La notion de « froid interne » (ou « froid pathogène ») provient de la médecine traditionnelle chinoise (MTC), où elle désigne un déséquilibre fonctionnel caractérisé par une insuffisance du « yang »
La notion de « froid interne » (ou « froid pathogène ») provient de la médecine traditionnelle chinoise (MTC), où elle désigne un déséquilibre fonctionnel caractérisé par une insuffisance du « yang » — l’énergie chaude et dynamique — ou une accumulation excessive de facteurs climatiques externes, comme le froid ou l’humidité, pénétrant dans le corps. Ce concept ne correspond pas à une entité clinique reconnue en médecine conventionnelle, mais il recouvre souvent des symptômes objectifs tels que des frissons persistants, une sensation de froid aux extrémités, des douleurs articulaires aggravées par le froid, une fatigue chronique, des troubles digestifs (ballonnements, diarrhée froide), ou des règles douloureuses avec écoulement sombre et peu abondant.
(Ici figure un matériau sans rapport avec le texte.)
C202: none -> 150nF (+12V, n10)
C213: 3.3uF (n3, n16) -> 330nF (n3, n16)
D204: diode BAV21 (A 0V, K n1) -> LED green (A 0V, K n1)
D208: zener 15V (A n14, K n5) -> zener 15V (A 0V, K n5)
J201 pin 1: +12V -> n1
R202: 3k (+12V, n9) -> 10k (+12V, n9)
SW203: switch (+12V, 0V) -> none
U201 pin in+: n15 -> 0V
Dans le cadre d’une approche intégrative, plusieurs stratégies peuvent être envisagées pour atténuer ces manifestations. Sur le plan nutritionnel, il est recommandé de privilégier des aliments réchauffants et tonifiants : gingembre frais, ail, cannelle, poivre noir, soupe de bouillon osseux, riz complet cuit à la vapeur et légumes racines cuits (carottes, patates douces). À l’inverse, les aliments crus, glacés ou très rafraîchissants — comme les salades crues, les jus froids ou les produits laitiers non fermentés — sont à limiter, car ils peuvent exacerber la sensation de froid selon les principes de la MTC.
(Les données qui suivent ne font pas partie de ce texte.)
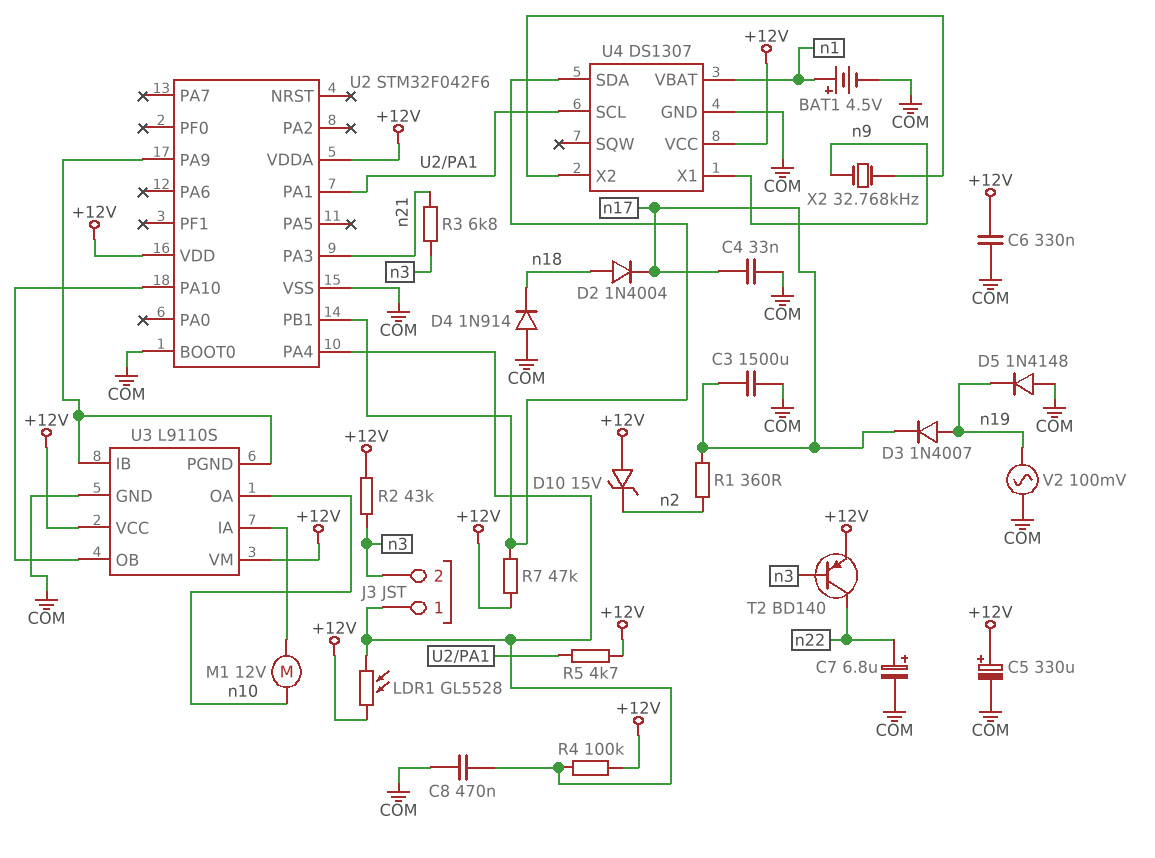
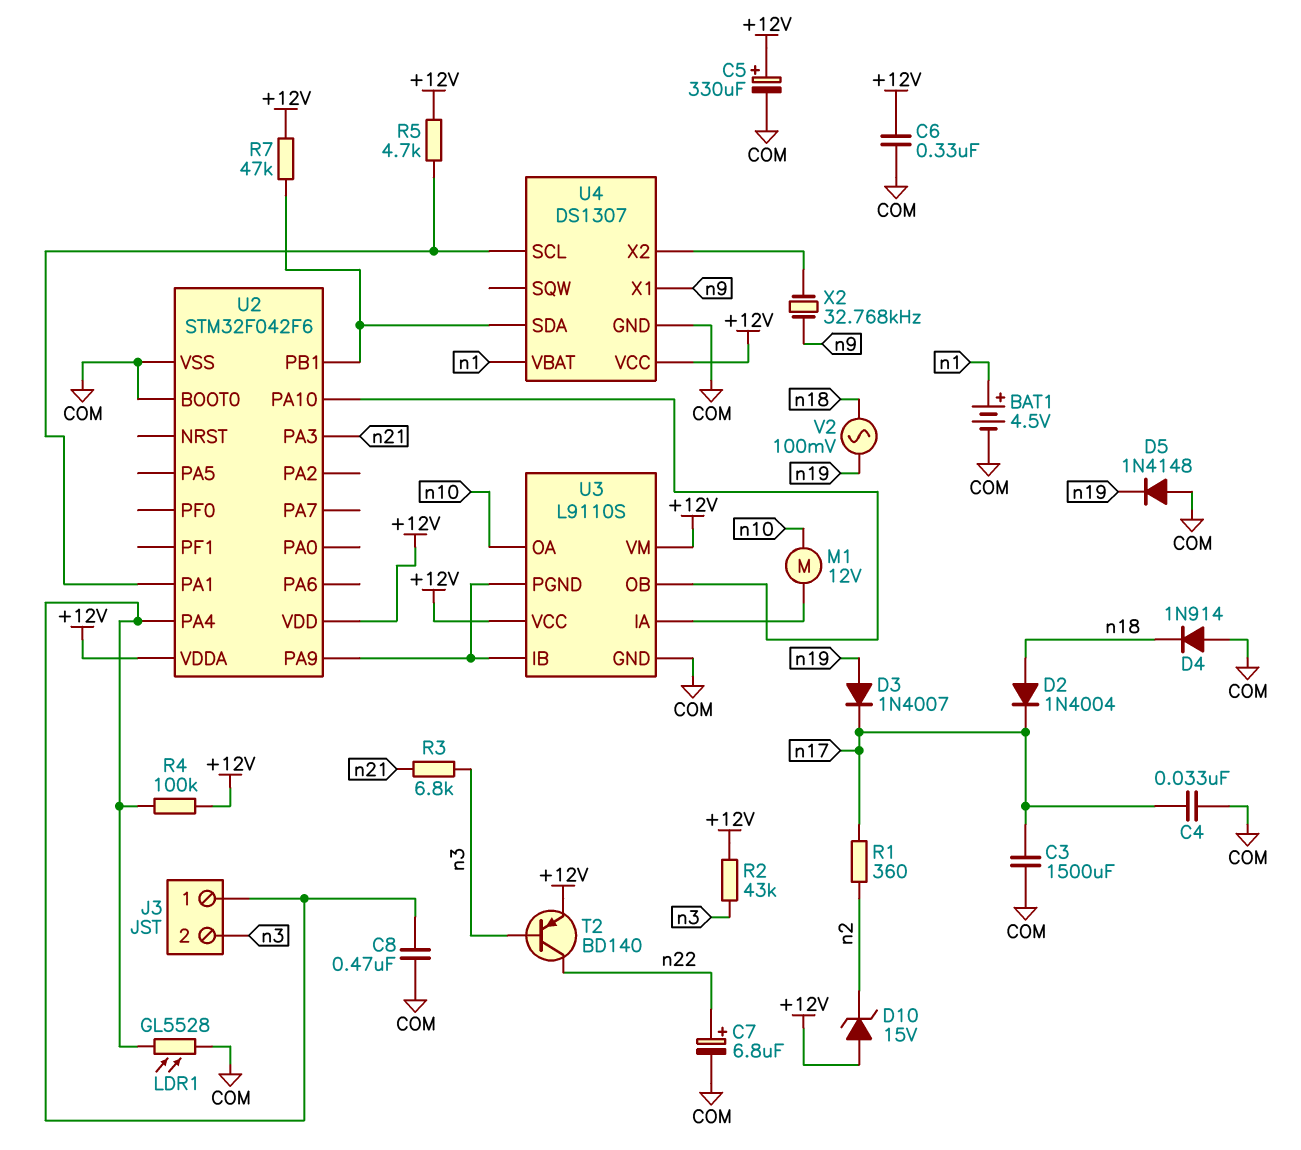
LDR1: GL5528 (+12V, J3/1) -> GL5528 (COM, J3/1)
V2: AC 100mV (COM, n19) -> AC 100mV (n18, n19)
L’activité physique régulière, notamment sous forme de mouvements doux et harmonieux comme le tai-chi ou le qi gong, favorise la circulation du « qi » et du sang, contribuant ainsi à rétablir la chaleur physiologique. Des techniques de thermorégulation locales, telles que l’application de chaleur sèche sur le bas-ventre ou les lombaires (via une bouillotte ou une compresse chaude), peuvent soulager les douleurs liées au « froid stagné », en particulier chez les personnes présentant des troubles gynécologiques ou digestifs fonctionnels.
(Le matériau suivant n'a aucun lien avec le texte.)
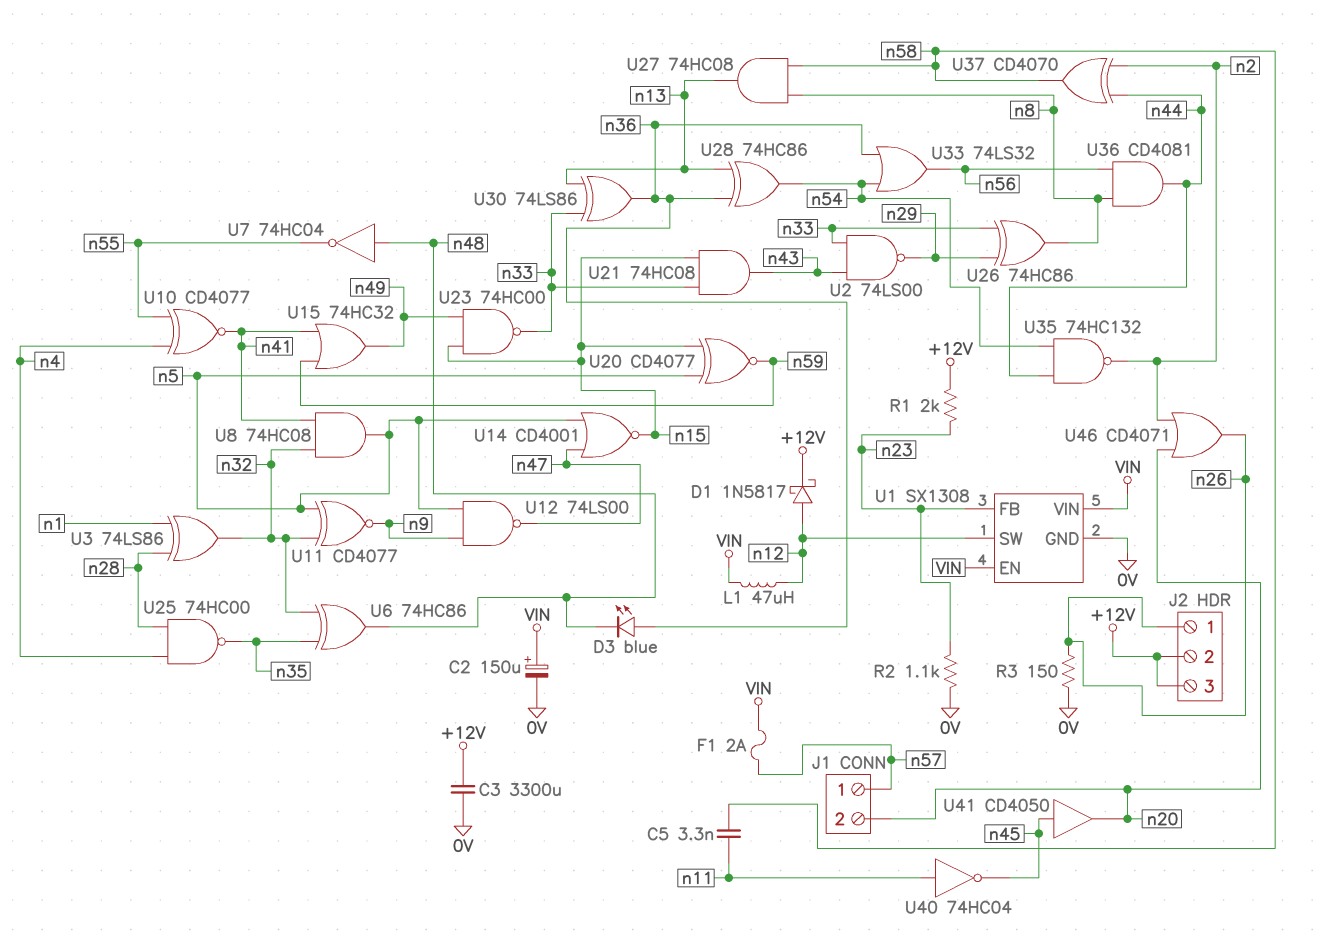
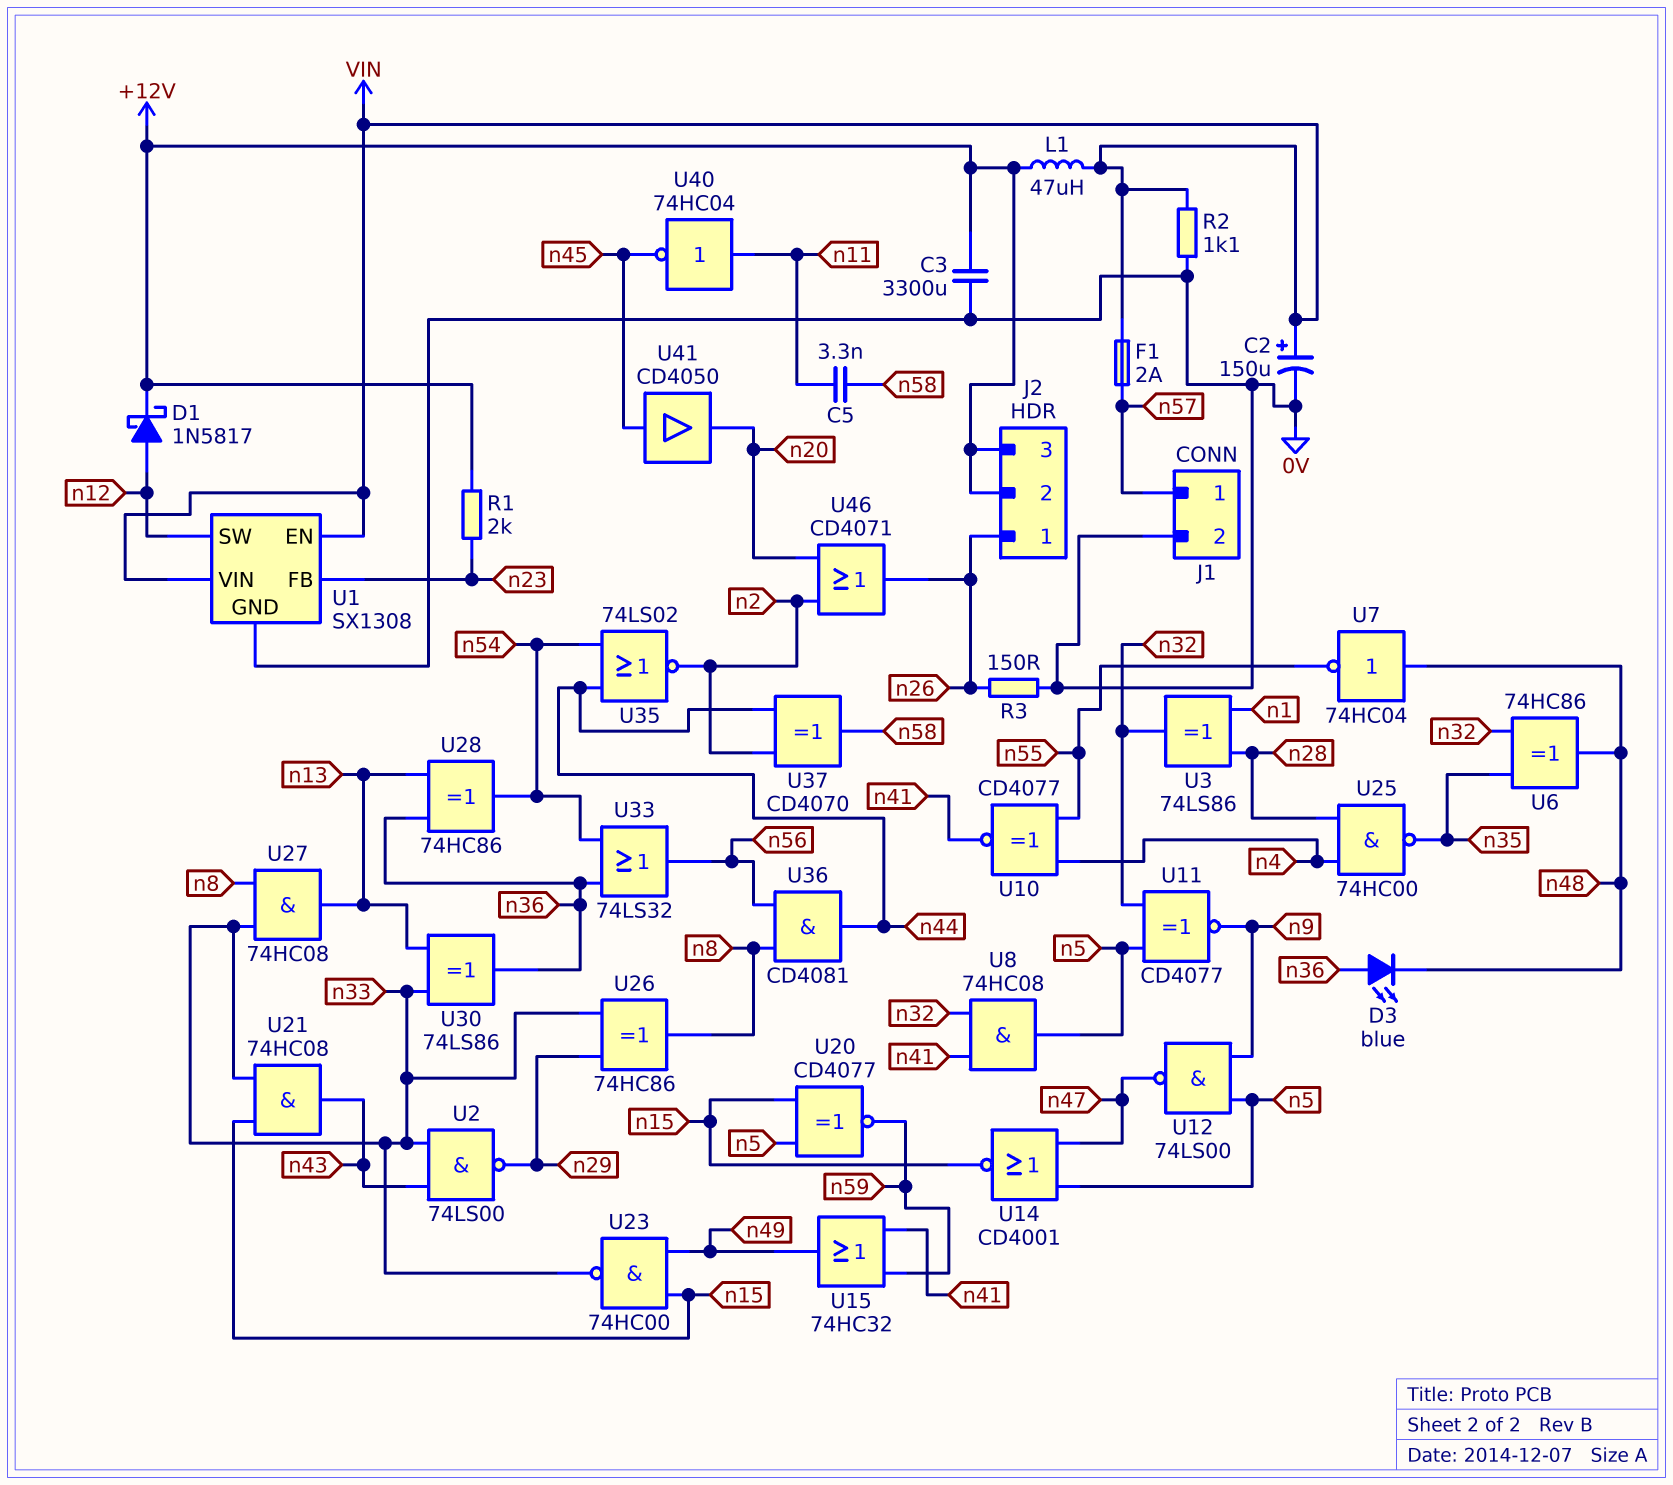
J1 pin 2: n20 -> 0V
L1: 47uH (VIN, n12) -> 47uH (+12V, VIN)
R2: 1.1k (0V, n23) -> 1.1k (0V, VIN)
U27: AND 74HC08 (in n8, in n58, out n13) -> AND 74HC08 (in n8, in n33, out n13)
U35: NAND 74HC132 (in n44, in n54, out n2) -> NOR 74LS02 (in n44, in n54, out n2)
Enfin, une évaluation médicale complète reste indispensable avant toute prise en charge. Certains symptômes attribués au « froid interne » peuvent refléter des pathologies sous-jacentes avérées : hypothyroïdie, anémie ferriprive, syndrome des jambes sans repos, troubles vasomoteurs (comme la maladie de Raynaud) ou dérèglements neurovégétatifs. Un bilan biologique (TSH, ferritine, hémogramme) et une consultation spécialisée permettent d’exclure ces diagnostics et d’orienter vers une thérapeutique adaptée, éventuellement complétée par des approches complémentaires validées.